Lets say we have a replicated set which is replicated at two different places.

Using Paxos guarantees that writes to the set will be executed by every replica in the same order. More generally, it guarantees that all replicas AGREE on how the state of the set evolves.

If you have, for example, user1 performing update1 at replica1, adding element 1 to the replicated set while simultaneously user2 performs update2, adding element2 at replica2, Paxos will make replicas agree on a given order for those updates, or possibly agree on choosing one of the two updates and discarding the second one, depending on how you use it and what you want to achieve. If Paxos outcome is, say, that update1 comes before update2, every replica will update the set in that order. As a consequence, users reading the set concurrently with those updates can observe, regardless of where (at which replica) they read, ONLY the following states of the set (assuming the set was empty at the beggining):

{} (empty set)

{element1}

{element1, element2}

Furthermore, these states can be seen ONLY in that order, meaning that once the state of the set is {element1, element2} (at every replica), no subsequent read will return {} or {element1}.
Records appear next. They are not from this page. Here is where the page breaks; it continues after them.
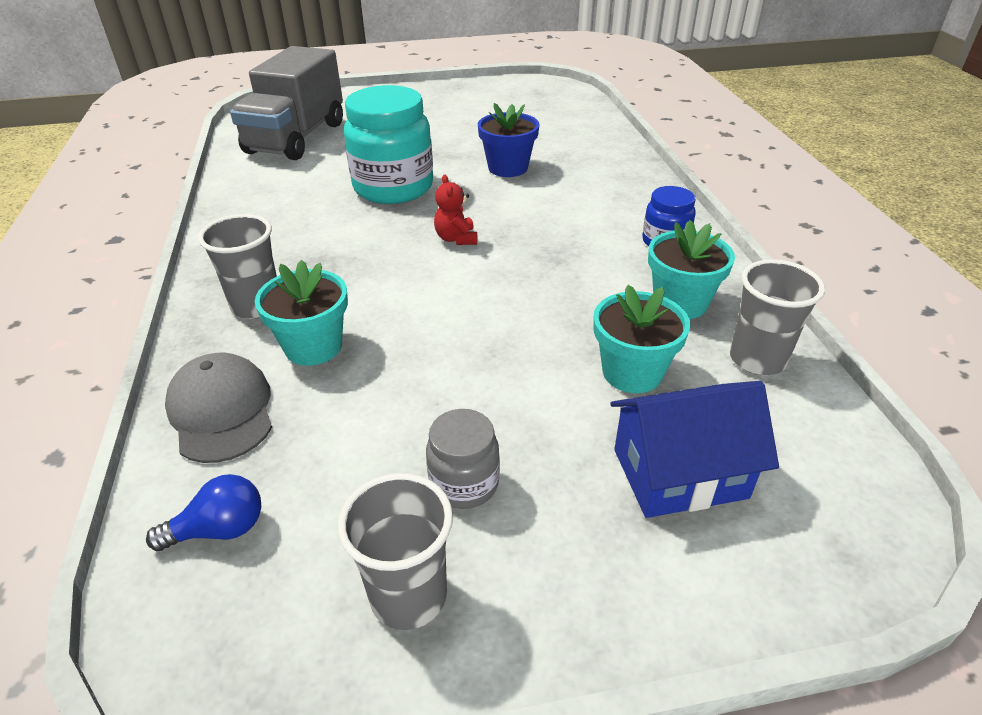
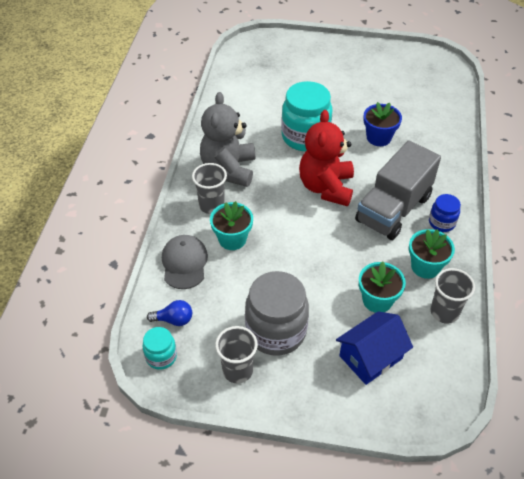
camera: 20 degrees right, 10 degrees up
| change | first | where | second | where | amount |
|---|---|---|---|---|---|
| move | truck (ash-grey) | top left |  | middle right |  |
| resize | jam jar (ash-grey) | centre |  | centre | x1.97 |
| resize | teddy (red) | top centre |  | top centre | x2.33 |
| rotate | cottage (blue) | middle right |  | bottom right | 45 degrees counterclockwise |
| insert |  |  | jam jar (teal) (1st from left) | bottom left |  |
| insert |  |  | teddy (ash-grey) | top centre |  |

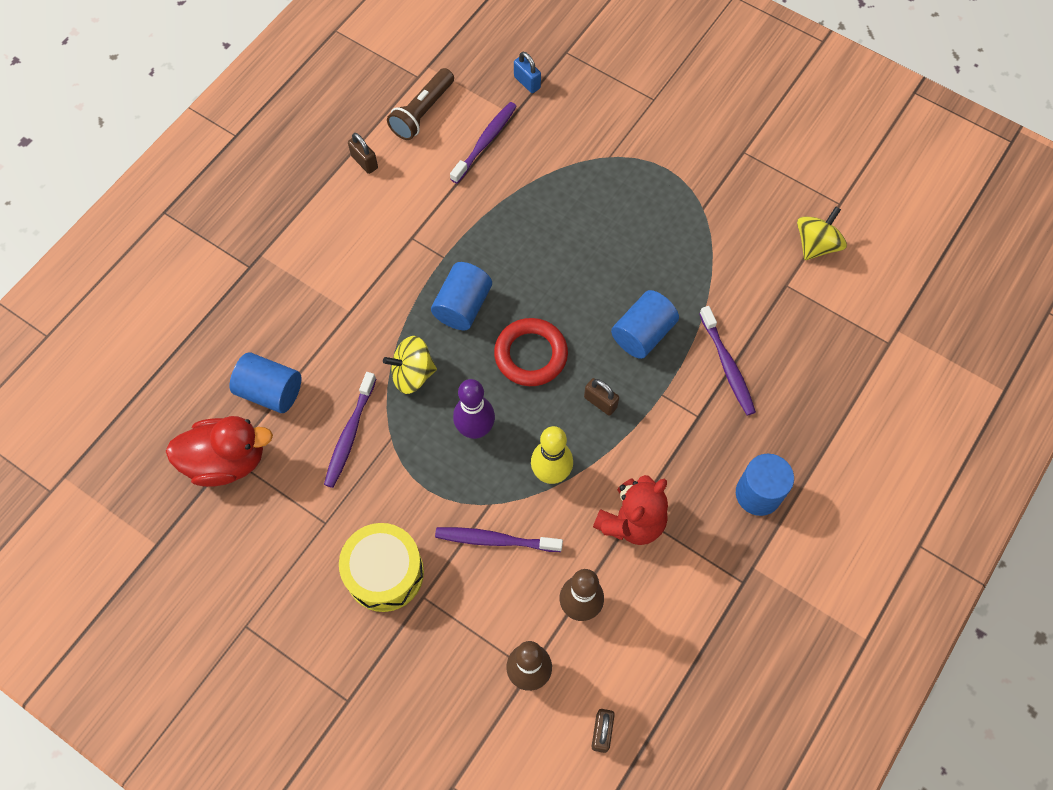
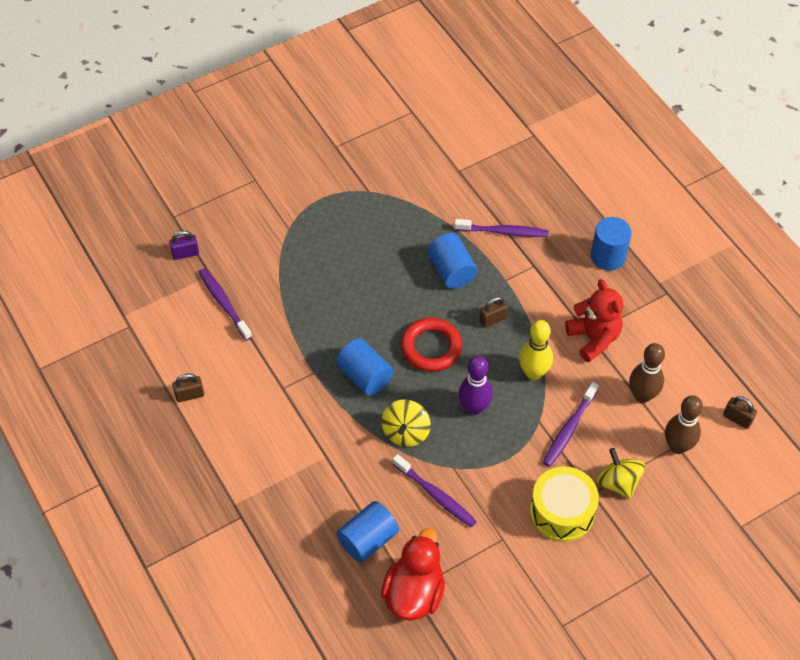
camera: 65 degrees left, 10 degrees down
| change | first | where | second | where | amount |
|---|---|---|---|---|---|
| delete | flashlight (russet) | top centre |  |  |  |
| recolor | padlock (blue) | top centre | padlock (violet) | middle left |  |
| move | toy top (bright yellow) (2nd from left) | top right |  | bottom right |  |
Positive side: This set is simple to reason about, as it is equivalent to a set that is not replicated.

Negative side: Unavailability: If replicas can't talk to each other (network partition), your set can't be updated, as there can be no agreement. Low performance, high-latency: Agreement require that replicas synchronize before replying to the client. This incurs latency proportional to the latency between replicas.
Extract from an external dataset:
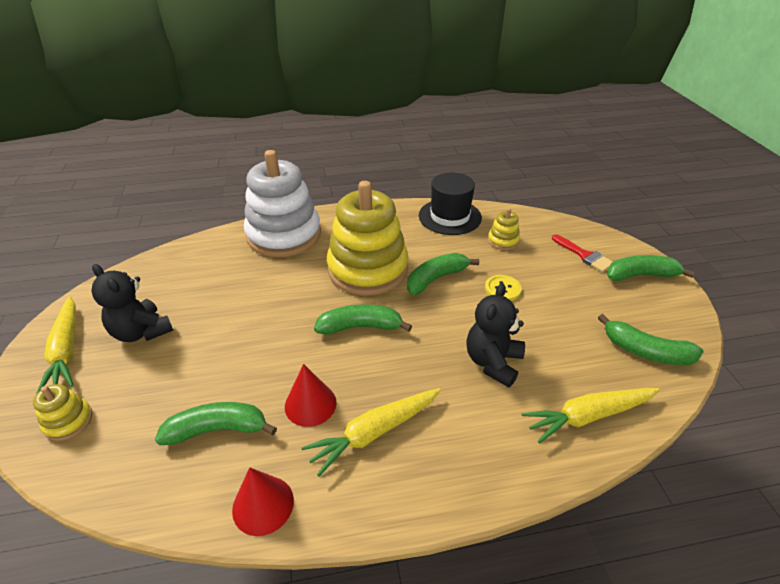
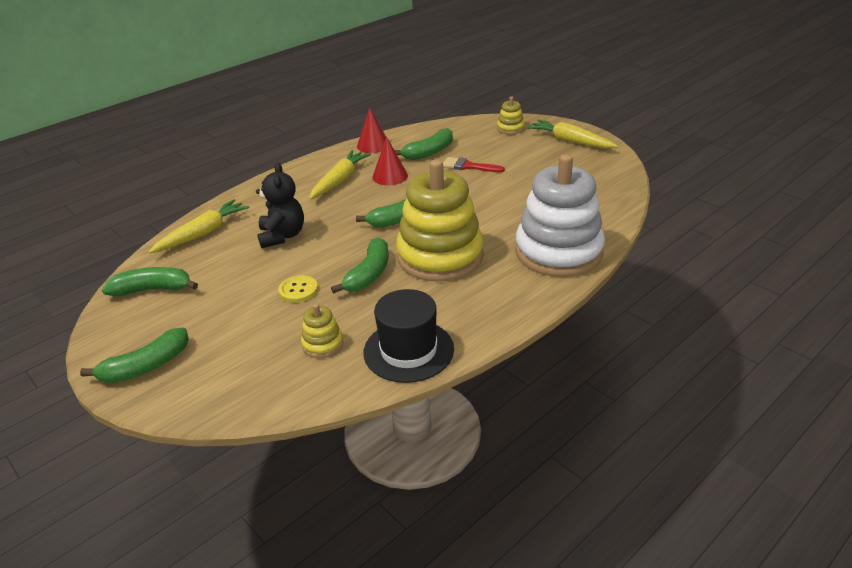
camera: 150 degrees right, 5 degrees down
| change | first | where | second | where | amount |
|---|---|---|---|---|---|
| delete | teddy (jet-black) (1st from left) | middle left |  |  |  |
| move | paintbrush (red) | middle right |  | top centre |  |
CRDTs have weaker guarantees. A CRDT set is not equivalent to a sequential, single-copy one. It asumes that there is no agreement or total order on how replicas are updated.

CRDTs guarantee that if both replicas of the set have seen the same updates (regardless of the order in which they see them), then they will exhibit the same state; replicas will converge.
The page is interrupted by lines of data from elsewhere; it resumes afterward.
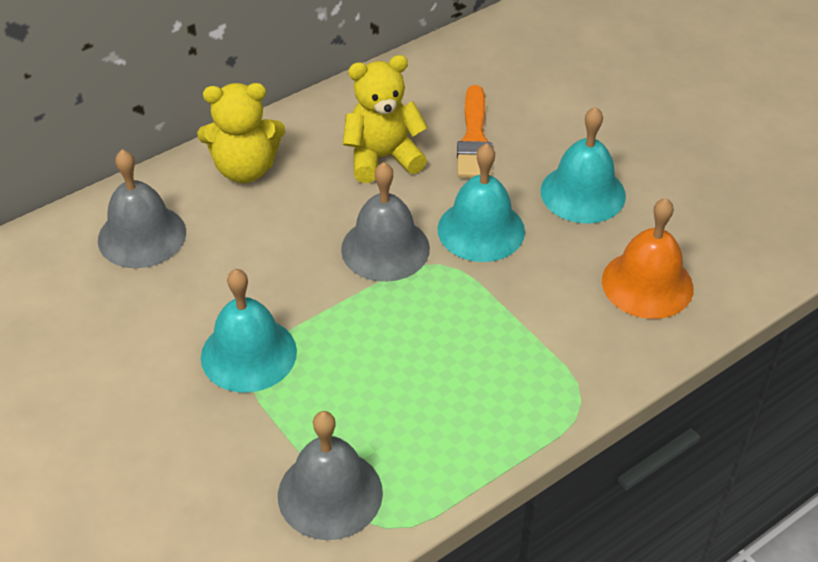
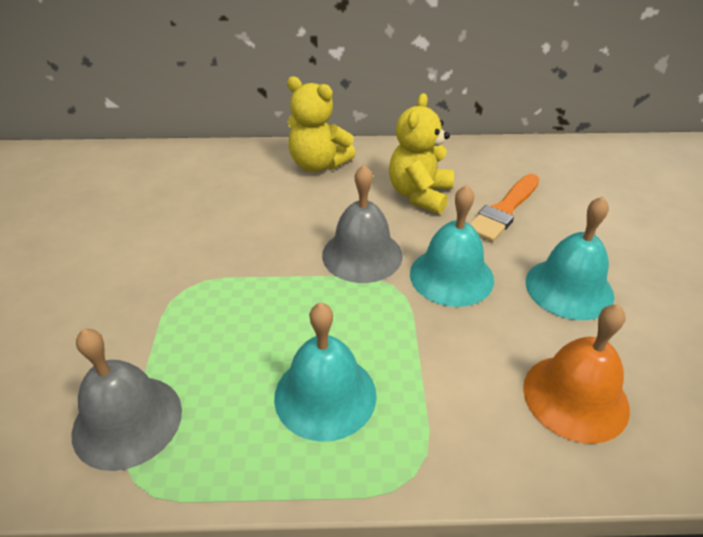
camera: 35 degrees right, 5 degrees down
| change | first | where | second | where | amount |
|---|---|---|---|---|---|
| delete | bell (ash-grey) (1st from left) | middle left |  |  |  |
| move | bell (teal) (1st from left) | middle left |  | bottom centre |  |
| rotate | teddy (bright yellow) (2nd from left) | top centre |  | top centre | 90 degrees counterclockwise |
In our example of two users performing updates concurrently, a system that does not run Paxos to order operations on the set (this happens, e.g., under eventual or causal consistency), will allow replica1 to add element1 while replica2 is adding element2

so, the state at replica1 will be: {element1}

and the state at replica2 will be: {element2}

At this point in time, replicas diverge. Later, when replicas synchronise, they will exchange their updates, finally exhibiting this state:

state at replica1 will be: {element1, element2}

state at replica2 will be: {element2, element1}

At this point in time, replicas have converged.

Users reading the set concurrently with those updates can observe, depending of where (at which replica) they read, the following states of the set (assuming the set was empty at the beggining):

{} (empty set)

{element1} (if they read from replica1)

{element2} (if they read from replica2)

{element1, element2}

{element2, element1}

Negative side: This set is hard to reason about, as it shows states that could not occur in a sequential set. In our example, we have observed only the case of two concurrent adds to a set, which is straightforward. Concurrent adds and remove are more complex There are many datatypes with different issues:

A comprehensive study of Convergent and Commutative Replicated Data Types

Positive side: High-availability: If replicas can't talk to each other (network partition), your set CAN be updated. Replicas will sync when they connect back. High performance, low-latency: Replicas immediately reply to clients and synchronize in the background, after replying to the client.

There is a flaw with the CRDT Treedoc example. Each node requires a disambiguator for the case when two systems insert at the same time with the same key.

After this happens it is not longer possible for systems to insert between the entries that have identical keys but different disambiguators, as that requires the system to insert another identical key but controlling the disambiguator ordering. The disambiguators are not dense so this is not always possible. If the disambiguators were yet another tree, you solve one problem but then need another conflict resolution mechanism a depth further down ... etc.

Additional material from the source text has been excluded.